REVIEWED BY DAN STUMPF:


JAMES RONALD. This Way Out. Lippincott, US, hardcover, 1939. Popular Library #389, US, paperback, 1951. First published in the UK by Rich & Cowan, hardcover, July 1938. Film: Universal, 1944, as The Suspect.

THE SUSPECT. Universal, 1944. Charles Laughton, Ella Raines, Henry Daniell, Rosalind Ivan, Stanley Ridges. Screenplay by Bertram Millhauser, based on the novel This Way Out, by James Ronald. Directed by Robert Siodmak.

   Yet another tale of murder for love and freedom, memorably done as book and movie.

   The novel opens with Philip Marshall, middle-aged and unhappily mired in a marriage that has degenerated into constant nagging. Leaving work one evening, he meets a troubled young woman, shows her a bit of kindness, and they begin a relationship that slowly turns into love.

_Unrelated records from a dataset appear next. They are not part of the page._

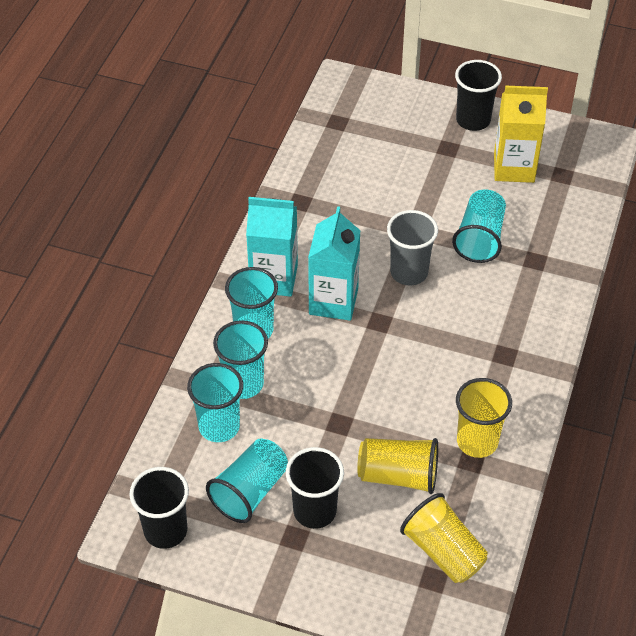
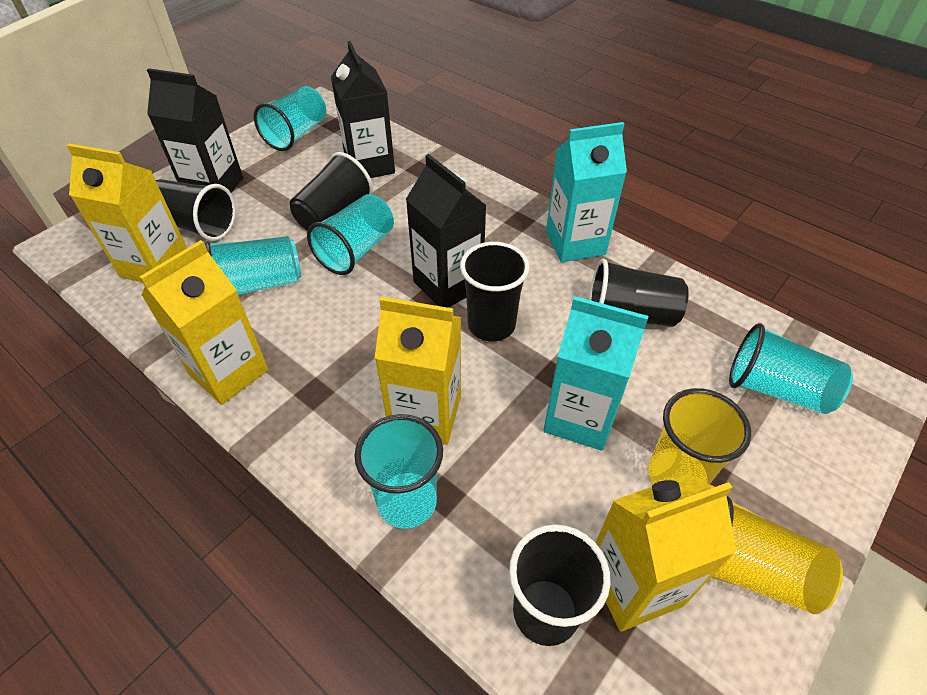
black carton: 0 -> 3
black cup: 3 -> 5
grey cup: 1 -> 0
yellow carton: 1 -> 4
yellow cup: 3 -> 2

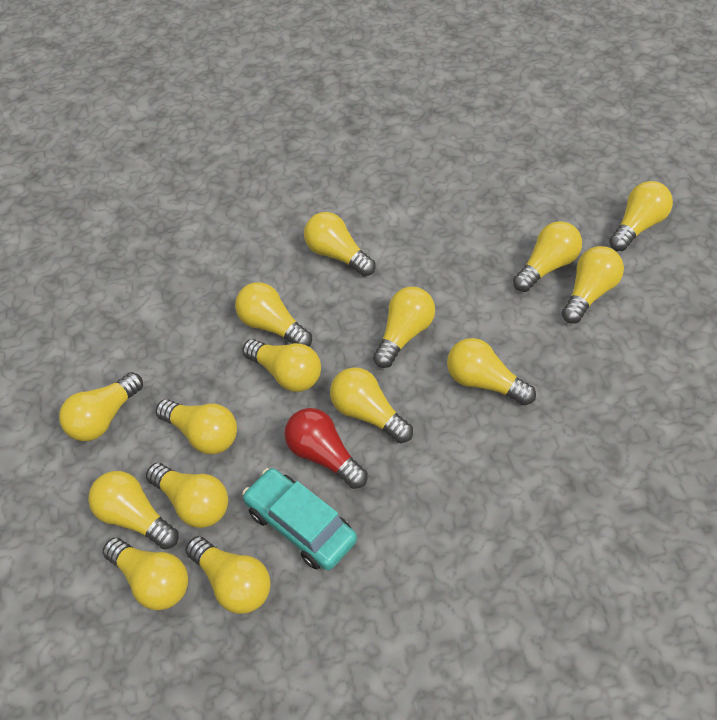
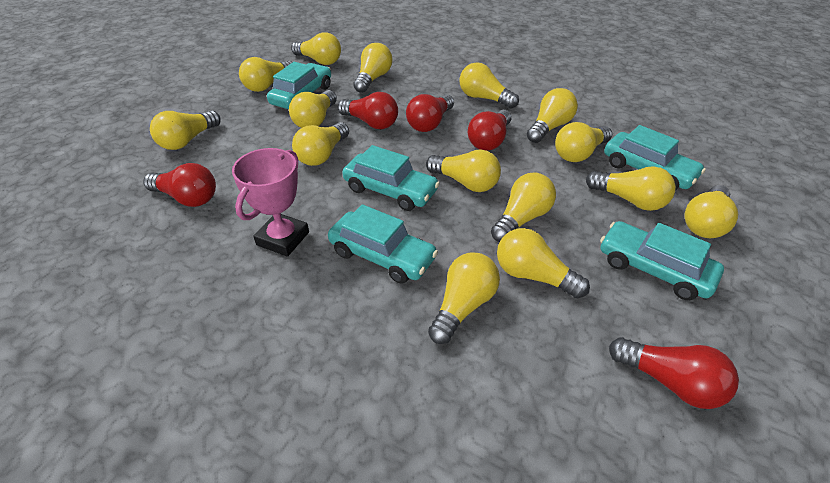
pink trophy: 0 -> 1
red light bulb: 1 -> 5
turquoise car: 1 -> 5

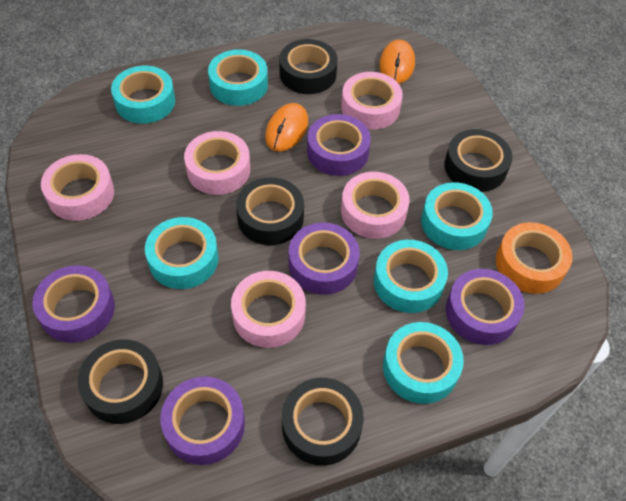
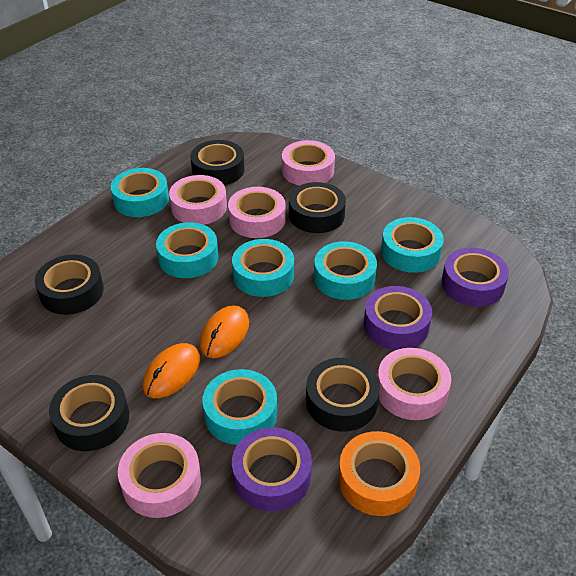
purple tape: 5 -> 3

   When Philip asks his wife for a divorce, she sees it as just another chance to hurt him, but before she can turn the screws… well I’m not giving anything away to say that she ends up quite dead, opening Philip’s way for marriage and happiness, marred only by a persistent Scotland Yard detective who finds the death just a bit too convenient, and a nasty acquaintance who sees a chance for blackmail.

   This is ground well-trod by other writers, but author James Ronald is writing about something else. This Way Out is spiced with some poignant and pleasing observations about love, loneliness and responsibility. In fact, responsibility becomes a recurring motif in the tale, as Marshall weighs his obligations to his wife, his lover, his son, and ultimately to humanity as a whole, and the result is a book of surprising emotional resonance.

   Universal did well by this, assigning the screenplay to Bertram Millhauser of the Sherlock Holmes series, probably to give it that authentic Hollywood London feel, and putting at the helm Robert Siodmak, who two years later would define film noir with The Killers.

   Nor did they scrimp with the actors, starting with Charles Laughton playing the meek and decent Marshall with his customary self-effacing brilliance. Ella Raines projects a spirited innocence, and Rosalind Ivans offers yet another of her bitchy wife portrayals, this time with a nastier edge than usual, even for her.

   Stanley Ridges never really convinced me as the man from Scotland Yard; he doesn’t quite capture the polite cunning of John Williams in Dial M for Murder, and he makes no attempt at an English accent. But Henry Daniell casts off his usual puritanical demeanor and plays the blackmailing drunkard with surprising relish.

   Daniell was usually cast as the bad guy in films like Jane Eyre, Camille and The Great Dictator, and he specialized in the puritanical type; even in neutral parts, he was generally a party-pooper, like the judge in Les Girls, and the doctor who gives the bad news to Jake Barnes in The Sun Also Rises.

   Here though, he’s the self-indulgent rotter who sees a steady meal ticket in his neighbor Charles Laughton, and he plays the part with obvious glee, as if glad for a chance to kick up his heels for a change.

   One important difference between film and book intrigues me: In the book we see Philip kill his wife. In the film, however, we simply learn that she’s dead—allegedly after striking her head in a fall down the stairs — and the heavy cane Philip usually carries around is missing. Scotland Yard suspects foul play and so do we, but in a visual medium like the movies, the omission is telling.

   I will only add that both book and movie leave us with a very satisfying twist ending, and I recommend them highly.